No, the project is in no way dead, though the project may not align entirely with what you are expecting. The primary, load-bearing use of the project is as a compiler middle-end and back-end for generating Verilog. New hardware language development is fraught with common problems which all languages have to solve: namely a common IR, common optimizations, and Verilog generation. CIRCT provides all of this, so new language development only needs to get to the core CIRCT representations. The diagram on the main website should help explain this: https://circt.llvm.org/ There are a number of core dialects (MLIR lingo for "separate IRs which can be composed") which are the target of multiple language front-ends (potentially through supporting front-end dialects): Chisel, PyCDE (a Python front end), Kanagawa (a not-yet open source Microsoft design language [1]), Calyx, Verilog (through Slang), and some high-level synthesis front-ends.

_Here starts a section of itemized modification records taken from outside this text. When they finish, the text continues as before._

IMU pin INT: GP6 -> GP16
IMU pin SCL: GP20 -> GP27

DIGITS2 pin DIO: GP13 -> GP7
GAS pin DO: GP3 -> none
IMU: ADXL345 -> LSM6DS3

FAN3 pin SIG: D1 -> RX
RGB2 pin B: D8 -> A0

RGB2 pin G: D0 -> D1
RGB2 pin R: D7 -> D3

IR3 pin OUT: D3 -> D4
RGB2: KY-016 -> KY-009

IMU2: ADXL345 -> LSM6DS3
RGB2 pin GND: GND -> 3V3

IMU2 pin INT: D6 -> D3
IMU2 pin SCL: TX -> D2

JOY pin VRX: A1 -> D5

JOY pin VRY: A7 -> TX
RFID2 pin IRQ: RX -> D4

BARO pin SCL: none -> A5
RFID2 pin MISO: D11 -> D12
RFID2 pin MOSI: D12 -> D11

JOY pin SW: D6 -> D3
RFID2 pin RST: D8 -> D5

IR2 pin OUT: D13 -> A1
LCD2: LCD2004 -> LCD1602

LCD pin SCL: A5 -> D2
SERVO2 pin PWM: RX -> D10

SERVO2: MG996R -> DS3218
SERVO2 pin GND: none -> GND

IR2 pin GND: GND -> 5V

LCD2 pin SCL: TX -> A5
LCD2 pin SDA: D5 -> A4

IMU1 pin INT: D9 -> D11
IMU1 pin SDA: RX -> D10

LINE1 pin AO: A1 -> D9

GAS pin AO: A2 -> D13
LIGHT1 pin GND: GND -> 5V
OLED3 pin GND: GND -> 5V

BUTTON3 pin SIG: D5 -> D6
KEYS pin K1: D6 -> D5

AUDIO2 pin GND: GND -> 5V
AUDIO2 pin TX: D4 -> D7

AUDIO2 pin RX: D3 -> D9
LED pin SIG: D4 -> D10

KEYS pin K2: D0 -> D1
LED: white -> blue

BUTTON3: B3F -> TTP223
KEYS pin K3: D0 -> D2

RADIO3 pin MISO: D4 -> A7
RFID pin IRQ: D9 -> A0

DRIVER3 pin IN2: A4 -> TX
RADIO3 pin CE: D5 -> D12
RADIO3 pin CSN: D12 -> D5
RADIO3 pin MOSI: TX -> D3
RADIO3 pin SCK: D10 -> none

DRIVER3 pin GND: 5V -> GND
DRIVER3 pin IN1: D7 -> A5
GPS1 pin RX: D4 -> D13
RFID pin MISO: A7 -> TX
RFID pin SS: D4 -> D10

There is simulation support through the ARC dialect and arcillator tool.

There is preliminary support for synthesis-like activities through the AIG (and-inverter graph) dialect and work-in-progress support for technology-focused dialects and actual synthesis (see: #8018 and #8031). What you are asking for is a path from Verilog, through the core dialects, and then into the work-in-progress synthesis tooling.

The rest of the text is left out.